Return only the lines below starting at the line containing "line: (1091, 1096)" and ending at the line containing "part: (131, 183) -> (204, 251), moved", both included, exactly as they are and with no pictures.

====================

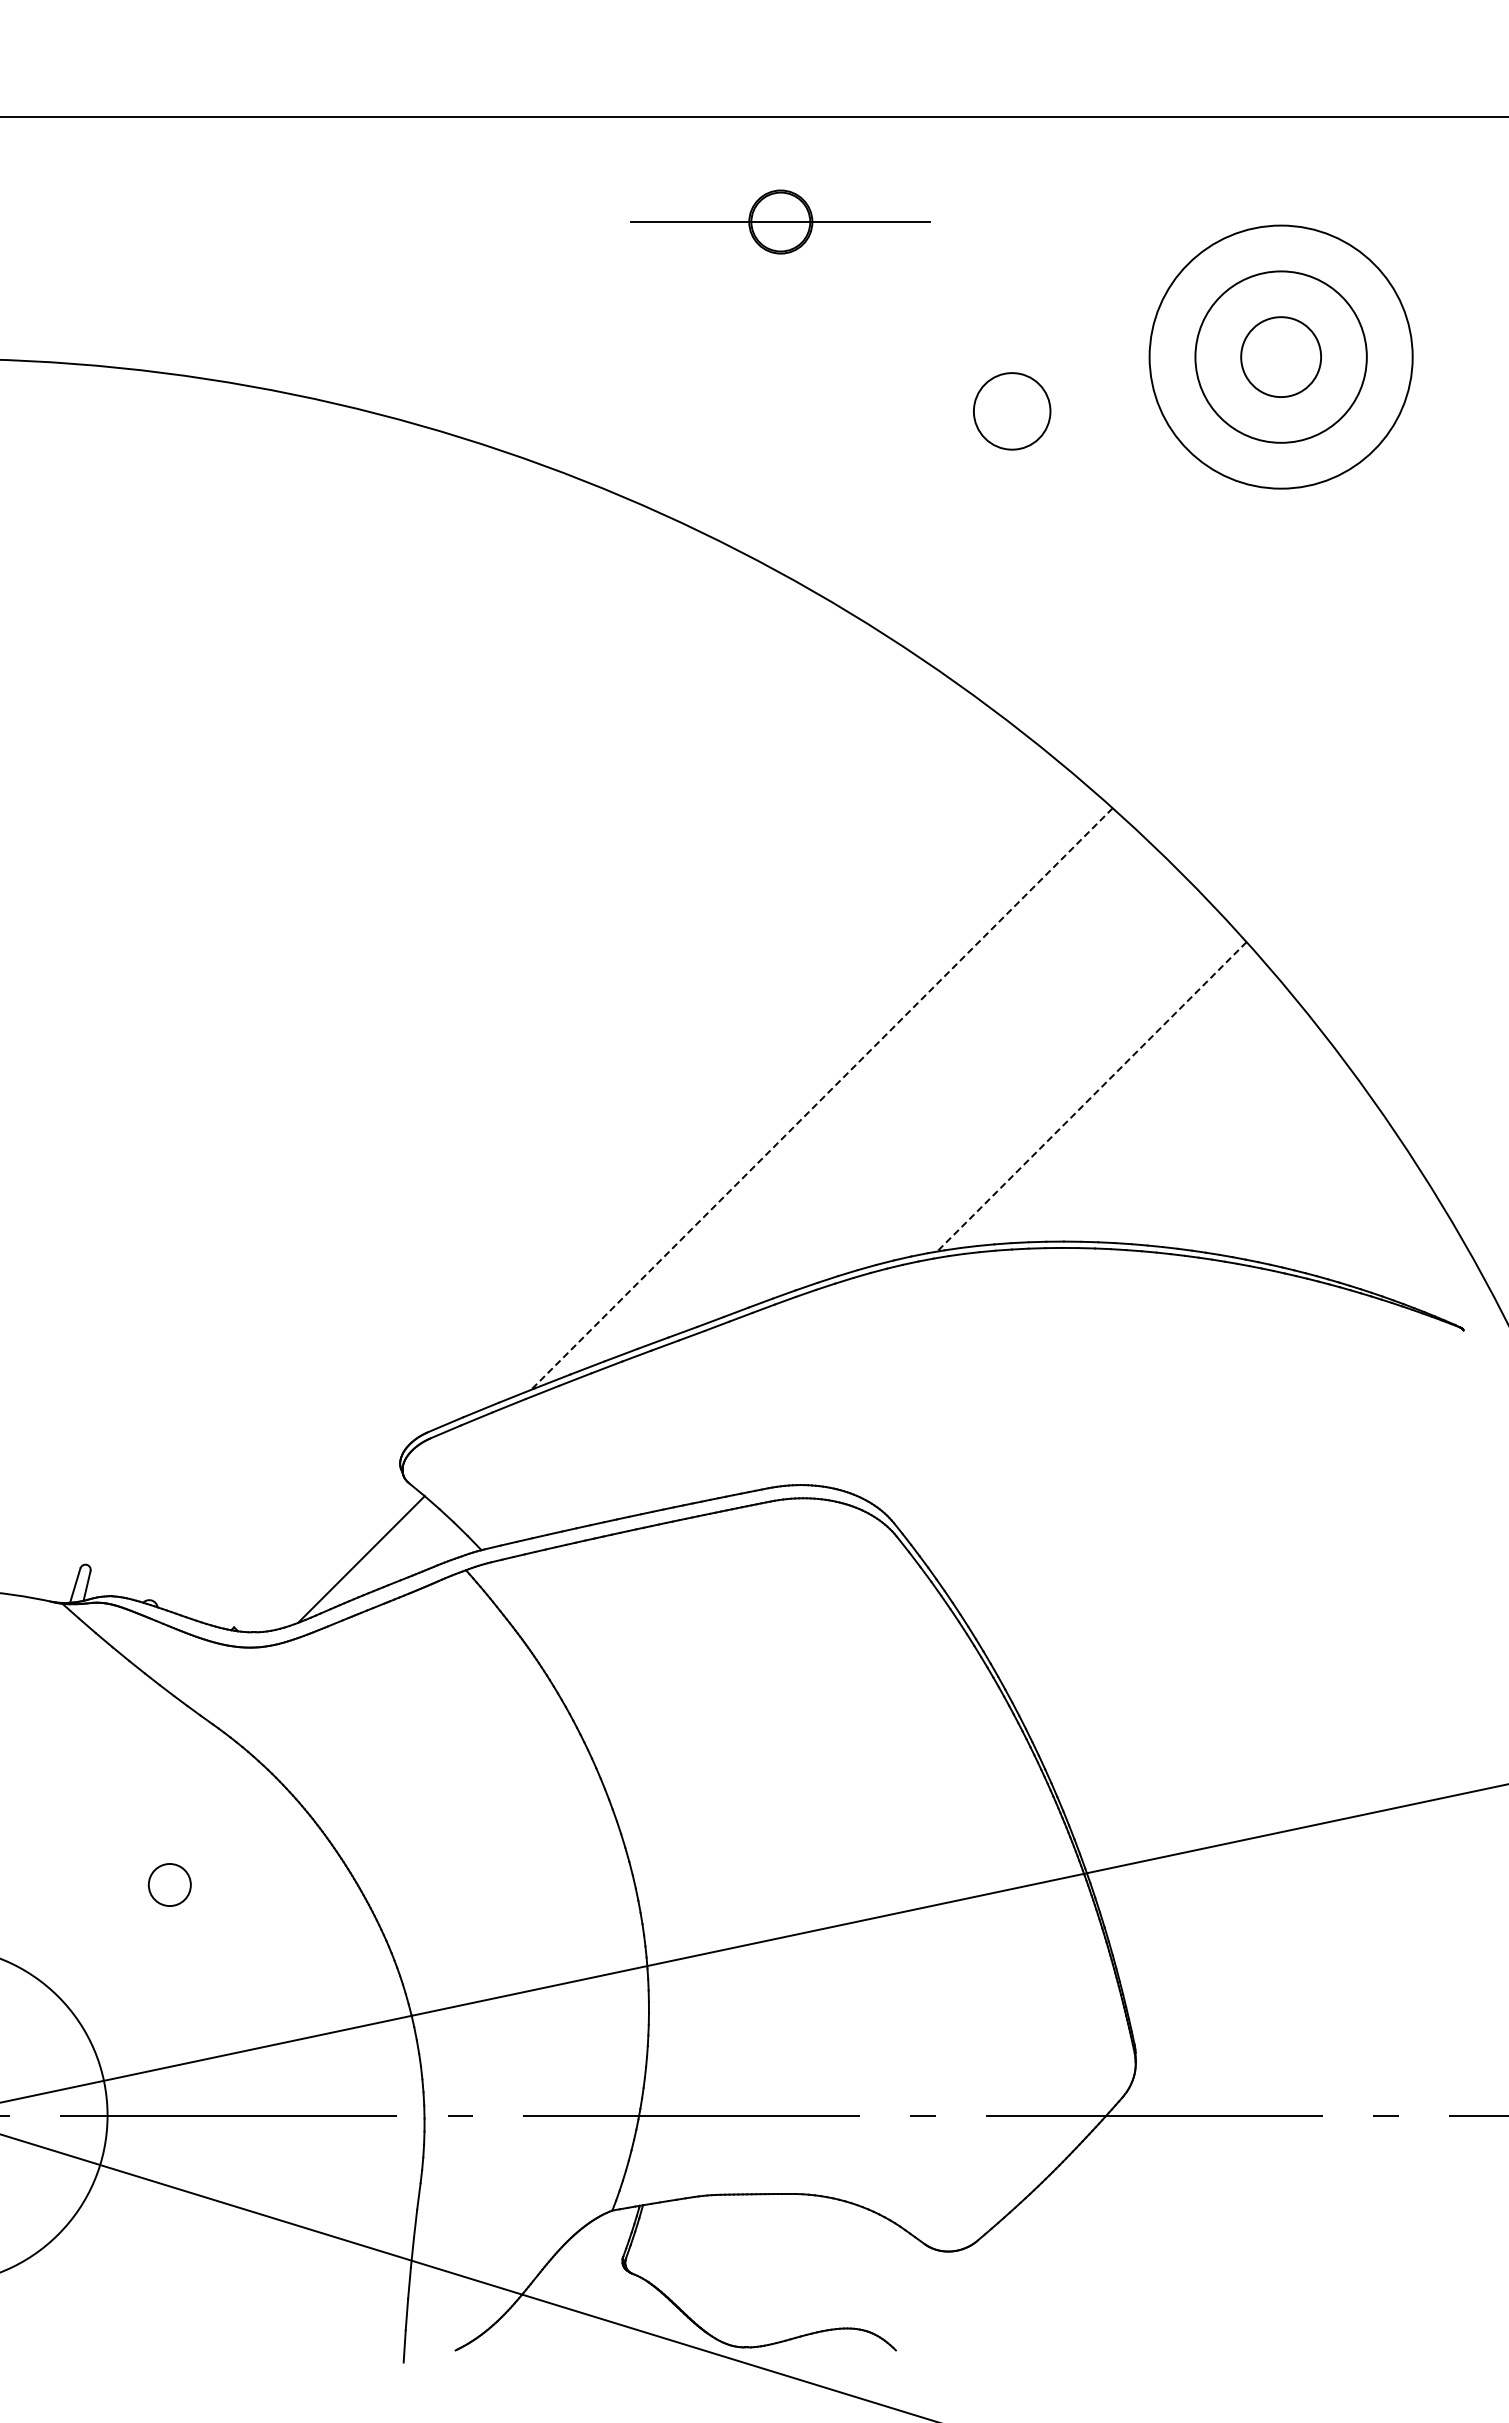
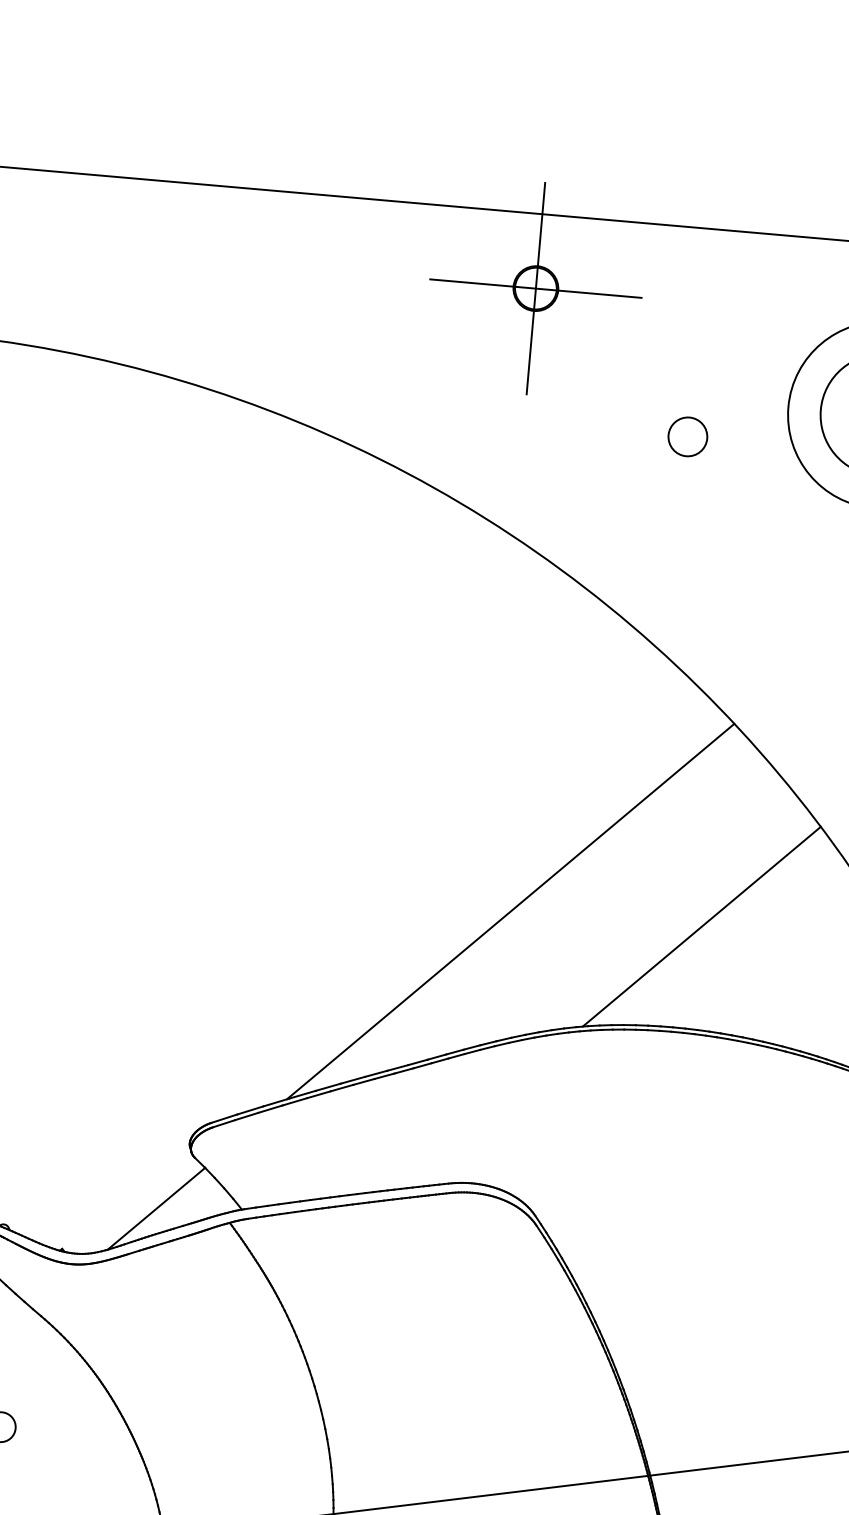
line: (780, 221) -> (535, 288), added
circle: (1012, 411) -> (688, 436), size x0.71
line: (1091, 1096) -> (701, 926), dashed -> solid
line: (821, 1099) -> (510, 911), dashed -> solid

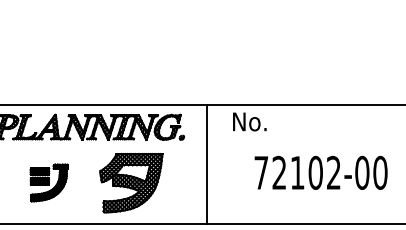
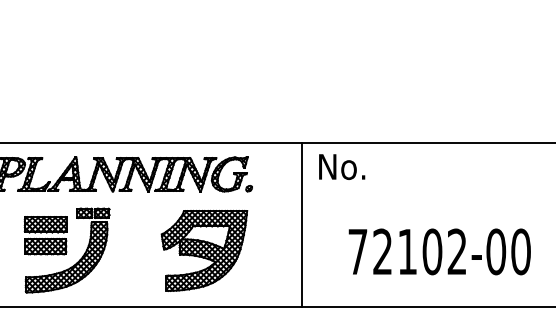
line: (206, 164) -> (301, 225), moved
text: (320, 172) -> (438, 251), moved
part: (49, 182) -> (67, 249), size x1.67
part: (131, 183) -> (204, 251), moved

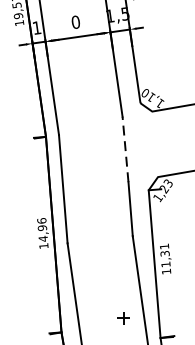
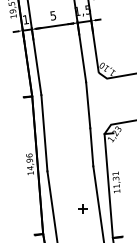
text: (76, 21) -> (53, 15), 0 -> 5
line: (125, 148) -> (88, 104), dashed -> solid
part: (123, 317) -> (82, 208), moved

====================

ANSWER SECTION:
line: (1091, 1096) -> (701, 926), dashed -> solid
line: (821, 1099) -> (510, 911), dashed -> solid

line: (206, 164) -> (301, 225), moved
text: (320, 172) -> (438, 251), moved
part: (49, 182) -> (67, 249), size x1.67
part: (131, 183) -> (204, 251), moved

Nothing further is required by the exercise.